5ed - NPC's, other than specific individuals where stats can be rolled but aren't necessary - states that NPC's don't have stats at all.

Rubbish! "You don't need to roll their stats if their stats aren't going to come up in play" does not equal "NPCs don't have Str or Int or Cha at all"! In fact, it says that if you want to know what they are then roll them on 3d6. This is 5e, not in the mists of time!

So, no, 3d6 in order has not been true for the general population in 3 editions now. I'm not sure what 2e said.

3d6 in order remains the background against which PCs and NPCs are measured, and against which we measure any pre-gens we want to use to make our lives easier.

Really, every single normal person has exactly 10 in every ability and if not then you are breaking the rules? Absurd!
 

log in or register to remove this ad

Arial Black

Adventurer
Nobody on this thread has ever said the standard array or point buy should be used for the general populace.

What should the numbers be? Heck if I know, it's not relevant to the game. I can tell you that I think it's silly to assume a method that makes 1 in every 216 people is as mentally handicapped as possible is a viable method.

It's relevant to our debate. The reason this debate took this turn was that you asserted that point-buy lets you have the concept you want, and I refuted it by pointing out that the huge majority of possible arrays of 3-18 in six scores was not possible. Since the general population has scores from 3-18 (even in 5E), and that the average score is 10.5, and that the 3d6 bell curve has been used time and time again in every edition (including in 5e), we can extrapolate the truth that the general population is modelled on 3d6, even if that bell curve is flatter than the real world population.
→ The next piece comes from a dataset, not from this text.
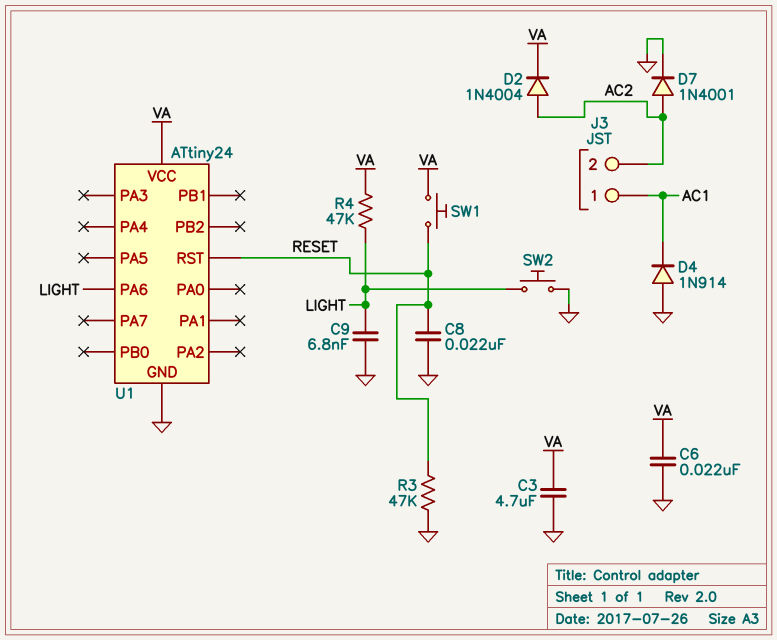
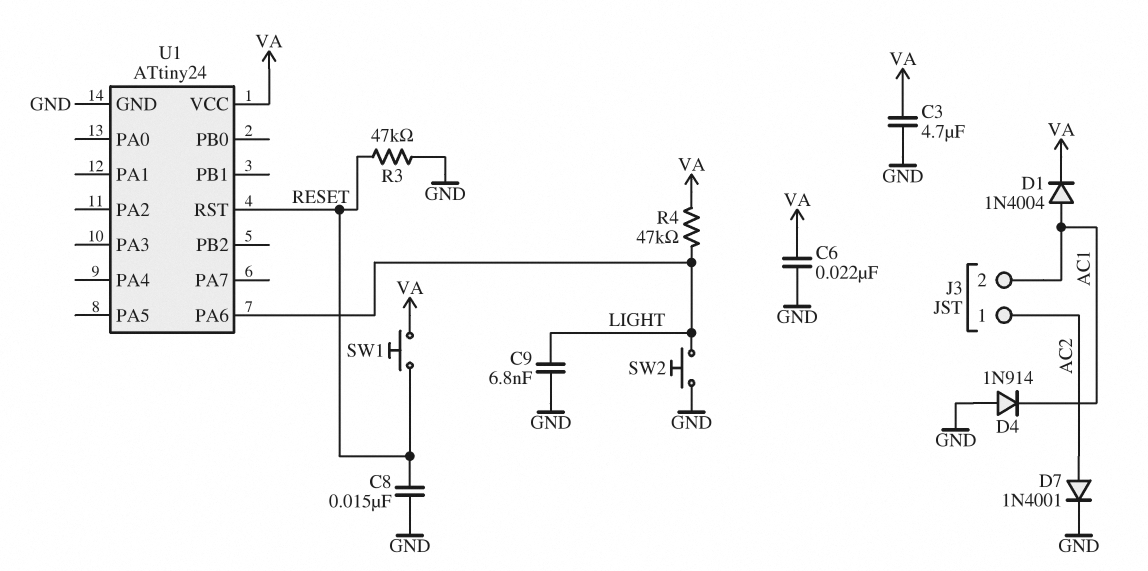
C8: 22nF (GND, RESET) -> 15nF (GND, RESET)
D1: none -> diode 1N4004 (A AC1, K VA)
D2: diode 1N4004 (A AC2, K VA) -> none
J3 pin 1: AC1 -> AC2
J3 pin 2: AC2 -> AC1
Since scores as low as 3 and as high as 18 are possible in the normal population, and since any member of the normal population could conceptually end up as an adventurer, then point-buy does not give me 'what I want'. Rolling can. Rolling leaves plenty of variation, just like real people. Rolling might not be a perfectly realistic way to generate either PCs or NPCs, but it is exponentially more realistic than point-buy or array or "every person has exactly 10 in all six ability scores".
 

Caliban

Rules Monkey
It's relevant to our debate.

It really isn't. How stats for the general population are generated (if they even are) has no effect on how stats are generated player characters. As proven by all the different methods available for generating stats for PC's - from the many different rolling options, to point buy, to array.
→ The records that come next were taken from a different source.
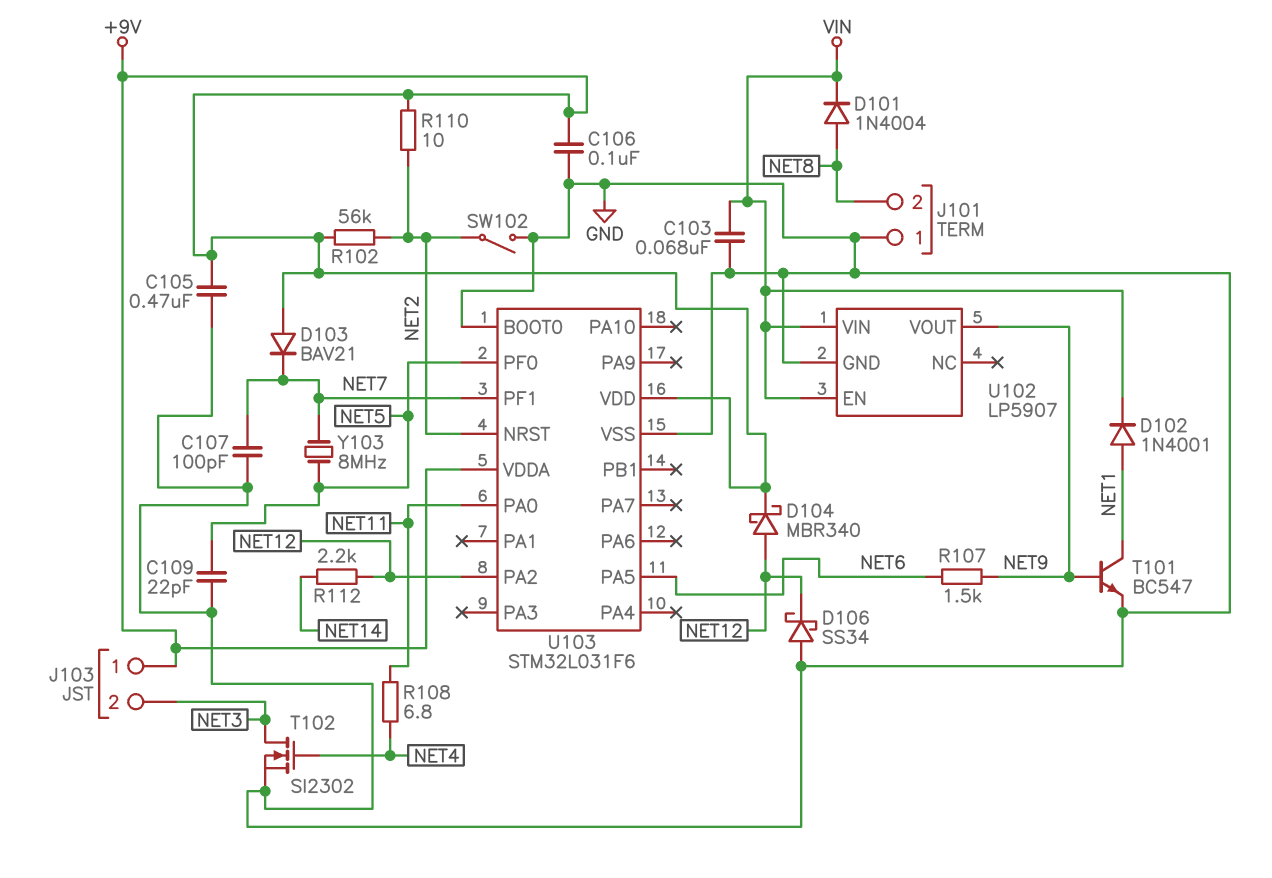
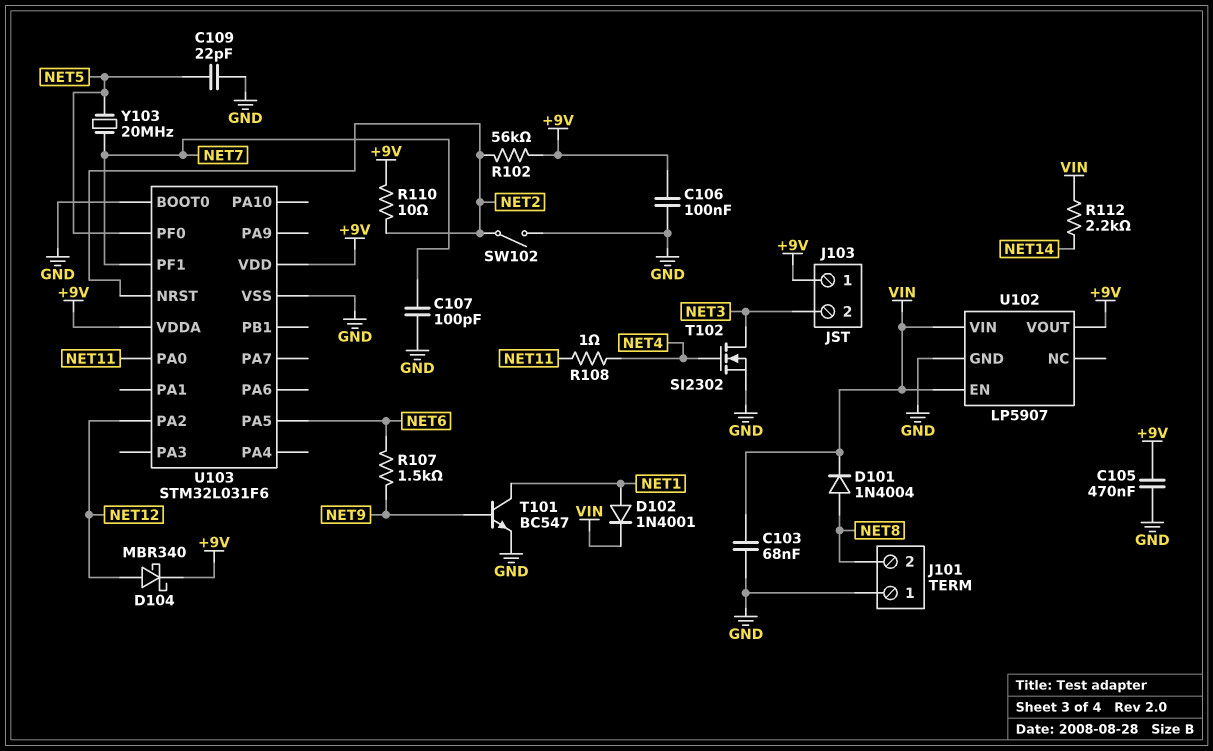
D103: diode BAV21 (A +9V, K NET7) -> none
D106: schottky SS34 (A GND, K NET12) -> none
R108: 6.8 (NET4, NET11) -> 1 (NET4, NET11)
R112: 2.2k (NET12, NET14) -> 2.2k (NET14, VIN)
U102 pin VOUT: NET9 -> +9V
Y103: 8MHz (NET5, NET7) -> 20MHz (NET5, NET7)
NPC stats don't matter, full stop.

Pretending that there is a world of NPC's with stats that "conceptually" could become adventurers is just that - pretending. It's an assumption you are making to support your position because actual logic won't suffice. Just because you make the assumption doesn't make it true.
 
Last edited:

Oofta

Legend
It's relevant to our debate. The reason this debate took this turn was that you asserted that point-buy lets you have the concept you want, and I refuted it by pointing out that the huge majority of possible arrays of 3-18 in six scores was not possible. Since the general population has scores from 3-18 (even in 5E), and that the average score is 10.5, and that the 3d6 bell curve has been used time and time again in every edition (including in 5e), we can extrapolate the truth that the general population is modelled on 3d6, even if that bell curve is flatter than the real world population.

Since scores as low as 3 and as high as 18 are possible in the normal population, and since any member of the normal population could conceptually end up as an adventurer, then point-buy does not give me 'what I want'. Rolling can. Rolling leaves plenty of variation, just like real people. Rolling might not be a perfectly realistic way to generate either PCs or NPCs, but it is exponentially more realistic than point-buy or array or "every person has exactly 10 in all six ability scores".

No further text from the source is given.